Re: Your Tone - from the ground up, or from the top down?
Kind of both now that I think about it. It's why I got into pedal and amp building in the first place - I want to know what all the electrons are doing from the time the magnetized strings send them running down the copper coil of a pickup all the way to where they shake the paper cone of the amp.
For me there are two aspects to the final tone - quantitatively you have a certain EQ shape you want in order to sit in a mix well. Qualitatively, you want a particular "voice" - something that's unique to you. To get that qualitative part, it's a combination of gear + technique, emphasis on technique.
I like the way telecasters sound, but they're very bright. I also love how marshalls sound, but they don't always play nice with telecasters. I love the way EP-style boosters sound, but they add a lot of bass and you can't change the EQ very easily. I love how an amp cleans up but to get it to distort you have to run it at ear splitting volumes.

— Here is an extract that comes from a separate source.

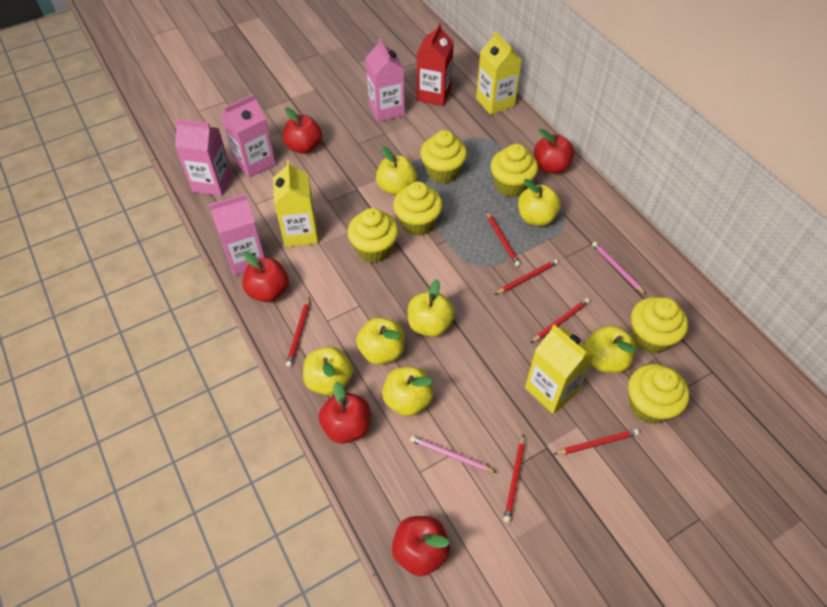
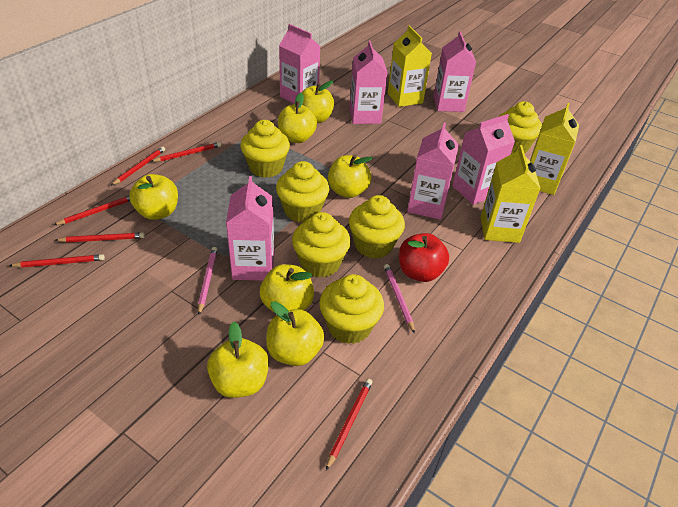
pink carton: 4 -> 6
red apple: 5 -> 1
red carton: 1 -> 0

So, my solution is this: I run a telecaster into a jfet-based distortion (with a very low-gain first stage, and high gain clipping stage, with some sag/compression so cleanup is very immediate) which has independent treble and bass controls, into a Marshall 1974x 18w amp (which only has a volume control and a tone control) and a 2x12 with a v30 and a greenback. I also have a wah pedal for wankage and a delay for when I want to pretend I'm Eric Johnson.
My future setup will be the distortion pedal with a more sophisticated clipping arrangement in a wah housing, and a big-box digital delay (in thinking the multiplex) with a rotary stomp switch for mode selection.